Propus na ONU medidas em prol dos que vivem abaixo da linha de pobreza. Salientei a responsabilidades de todos, sobretudo dos países ricos, nessa tarefa. Com o primeiro-ministro da Índia e o presidente da África do Sul, criamos um fundo para atrair contribuições nesse esforço mundial contra a fome.

No próximo dia 30, estarei em Genebra para, junto com o presidente Chirac e o secretário-geral da ONU, aprofundar idéias e convidar os líderes mundiais a se engajarem nesse esforço global. Nossos países, que têm tradição de solidariedade, podem e devem desenvolver programas de combate à exclusão para reduzir as disparidades no continente.

A experiência histórica ensina que sem democracia econômica e social não haverá democracia política. Neste século vinte e um, temos a chance de curar nossas feridas históricas e recentes, oferecendo ao mundo um valor que a opressão do passado e as condições desiguais do presente insistem em sufocar.

Quero aqui evocar um valor arraigado em nossos povos e sem o qual é impossível construir um futuro promissor para todos. O nome desse valor todos vocês conhecem.
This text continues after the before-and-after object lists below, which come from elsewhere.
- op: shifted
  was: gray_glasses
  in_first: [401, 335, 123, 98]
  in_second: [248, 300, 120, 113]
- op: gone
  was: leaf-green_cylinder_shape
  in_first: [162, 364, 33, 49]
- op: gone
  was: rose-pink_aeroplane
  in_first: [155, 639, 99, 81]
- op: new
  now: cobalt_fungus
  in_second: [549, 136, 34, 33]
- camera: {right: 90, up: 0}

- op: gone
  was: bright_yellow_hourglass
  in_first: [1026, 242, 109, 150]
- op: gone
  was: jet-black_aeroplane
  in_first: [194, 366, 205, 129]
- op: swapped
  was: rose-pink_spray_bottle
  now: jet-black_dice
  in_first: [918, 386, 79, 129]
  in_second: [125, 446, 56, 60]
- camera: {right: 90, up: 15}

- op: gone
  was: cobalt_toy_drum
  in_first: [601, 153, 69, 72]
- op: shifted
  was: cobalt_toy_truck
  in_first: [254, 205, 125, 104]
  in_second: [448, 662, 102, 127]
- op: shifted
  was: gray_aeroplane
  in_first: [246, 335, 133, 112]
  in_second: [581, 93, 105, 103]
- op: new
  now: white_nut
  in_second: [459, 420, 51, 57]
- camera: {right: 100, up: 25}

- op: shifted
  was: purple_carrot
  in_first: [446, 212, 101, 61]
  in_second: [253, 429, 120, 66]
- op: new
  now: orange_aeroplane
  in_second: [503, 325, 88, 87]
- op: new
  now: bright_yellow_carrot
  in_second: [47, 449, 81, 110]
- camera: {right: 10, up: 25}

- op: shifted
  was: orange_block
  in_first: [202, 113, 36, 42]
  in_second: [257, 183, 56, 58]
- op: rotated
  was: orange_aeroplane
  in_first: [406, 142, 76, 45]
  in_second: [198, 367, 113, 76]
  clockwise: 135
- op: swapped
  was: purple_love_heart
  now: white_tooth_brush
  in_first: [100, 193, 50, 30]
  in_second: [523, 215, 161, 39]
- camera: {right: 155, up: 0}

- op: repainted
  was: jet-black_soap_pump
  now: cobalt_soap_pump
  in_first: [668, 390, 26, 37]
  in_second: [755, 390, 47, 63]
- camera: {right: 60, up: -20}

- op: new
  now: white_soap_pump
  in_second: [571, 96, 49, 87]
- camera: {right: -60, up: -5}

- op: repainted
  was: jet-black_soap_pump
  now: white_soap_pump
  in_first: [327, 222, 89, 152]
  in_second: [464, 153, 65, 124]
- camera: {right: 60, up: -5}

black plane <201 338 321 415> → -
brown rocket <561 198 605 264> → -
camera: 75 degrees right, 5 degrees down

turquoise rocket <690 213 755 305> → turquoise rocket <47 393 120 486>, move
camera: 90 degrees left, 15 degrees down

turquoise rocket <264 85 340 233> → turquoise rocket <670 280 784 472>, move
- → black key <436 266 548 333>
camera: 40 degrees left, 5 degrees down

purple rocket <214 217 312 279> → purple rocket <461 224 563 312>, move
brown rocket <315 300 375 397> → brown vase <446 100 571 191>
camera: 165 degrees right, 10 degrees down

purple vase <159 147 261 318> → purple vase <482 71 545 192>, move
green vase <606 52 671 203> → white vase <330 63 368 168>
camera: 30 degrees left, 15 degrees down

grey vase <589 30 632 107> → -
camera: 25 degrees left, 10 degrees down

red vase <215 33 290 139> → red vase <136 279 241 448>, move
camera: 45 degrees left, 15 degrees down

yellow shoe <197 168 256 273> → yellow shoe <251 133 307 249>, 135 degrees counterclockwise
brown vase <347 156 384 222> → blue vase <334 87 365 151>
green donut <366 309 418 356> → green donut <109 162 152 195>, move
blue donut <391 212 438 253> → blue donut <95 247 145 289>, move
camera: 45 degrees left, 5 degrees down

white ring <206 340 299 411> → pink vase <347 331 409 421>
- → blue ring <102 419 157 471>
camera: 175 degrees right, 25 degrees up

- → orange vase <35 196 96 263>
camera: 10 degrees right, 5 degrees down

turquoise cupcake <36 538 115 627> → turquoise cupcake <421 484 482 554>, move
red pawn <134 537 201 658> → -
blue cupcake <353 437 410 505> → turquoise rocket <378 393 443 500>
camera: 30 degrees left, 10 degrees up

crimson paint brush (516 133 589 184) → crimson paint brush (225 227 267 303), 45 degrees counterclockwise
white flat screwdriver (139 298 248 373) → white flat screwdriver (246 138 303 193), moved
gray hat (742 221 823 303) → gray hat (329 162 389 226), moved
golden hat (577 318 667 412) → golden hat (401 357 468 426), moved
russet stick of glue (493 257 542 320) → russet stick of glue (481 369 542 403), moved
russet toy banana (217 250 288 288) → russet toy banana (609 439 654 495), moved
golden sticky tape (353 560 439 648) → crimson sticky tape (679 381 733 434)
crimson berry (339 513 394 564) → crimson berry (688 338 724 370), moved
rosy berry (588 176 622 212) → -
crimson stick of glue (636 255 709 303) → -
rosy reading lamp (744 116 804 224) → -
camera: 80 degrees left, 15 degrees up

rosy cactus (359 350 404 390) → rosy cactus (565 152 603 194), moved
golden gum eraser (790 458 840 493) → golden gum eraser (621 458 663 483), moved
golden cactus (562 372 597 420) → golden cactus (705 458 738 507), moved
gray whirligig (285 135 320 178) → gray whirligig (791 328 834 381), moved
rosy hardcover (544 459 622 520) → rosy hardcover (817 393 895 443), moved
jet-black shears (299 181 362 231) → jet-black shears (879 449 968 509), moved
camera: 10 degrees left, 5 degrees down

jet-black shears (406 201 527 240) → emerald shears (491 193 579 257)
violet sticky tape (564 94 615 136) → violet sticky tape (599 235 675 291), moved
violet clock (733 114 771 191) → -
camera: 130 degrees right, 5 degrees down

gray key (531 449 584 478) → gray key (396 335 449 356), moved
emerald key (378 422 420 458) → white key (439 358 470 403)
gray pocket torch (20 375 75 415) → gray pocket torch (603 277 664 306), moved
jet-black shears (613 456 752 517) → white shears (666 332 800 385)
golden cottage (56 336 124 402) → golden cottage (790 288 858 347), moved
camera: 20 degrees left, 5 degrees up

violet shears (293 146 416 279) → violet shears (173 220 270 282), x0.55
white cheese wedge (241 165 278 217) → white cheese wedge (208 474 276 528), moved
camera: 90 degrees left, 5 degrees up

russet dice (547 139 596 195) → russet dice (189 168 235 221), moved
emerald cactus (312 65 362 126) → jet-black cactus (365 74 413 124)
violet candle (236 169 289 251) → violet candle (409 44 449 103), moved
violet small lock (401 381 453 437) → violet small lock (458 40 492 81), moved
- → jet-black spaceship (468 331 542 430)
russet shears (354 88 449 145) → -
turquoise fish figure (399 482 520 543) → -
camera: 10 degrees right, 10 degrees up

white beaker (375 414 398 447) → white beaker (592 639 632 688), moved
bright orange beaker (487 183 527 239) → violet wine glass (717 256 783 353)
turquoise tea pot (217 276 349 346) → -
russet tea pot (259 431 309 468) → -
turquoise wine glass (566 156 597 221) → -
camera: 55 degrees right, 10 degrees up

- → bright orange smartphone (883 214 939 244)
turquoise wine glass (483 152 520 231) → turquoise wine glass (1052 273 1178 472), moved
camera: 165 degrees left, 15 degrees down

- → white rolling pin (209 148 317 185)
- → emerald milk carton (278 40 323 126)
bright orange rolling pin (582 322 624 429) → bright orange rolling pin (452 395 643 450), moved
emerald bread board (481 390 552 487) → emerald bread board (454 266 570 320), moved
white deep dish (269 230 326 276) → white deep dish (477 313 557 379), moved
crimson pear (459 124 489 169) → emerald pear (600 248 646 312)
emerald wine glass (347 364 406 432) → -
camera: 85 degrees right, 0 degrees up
Chama-se Solidariedade.

Eu quero terminar, presidente Fox, dizendo aos presidentes aqui presentes que, passado um ano da minha posse, estou muito mais otimista hoje do que estava em janeiro do ano passado.

Estamos otimistas porque conseguimos recuperar a credibilidade do Brasil, conseguimos, em sete meses, fazer as reformas que pareciam impossíveis de serem feitas - a da Previdência e a tributária. Estou otimista porque estamos reduzindo as taxas de interesses dentro do Brasil.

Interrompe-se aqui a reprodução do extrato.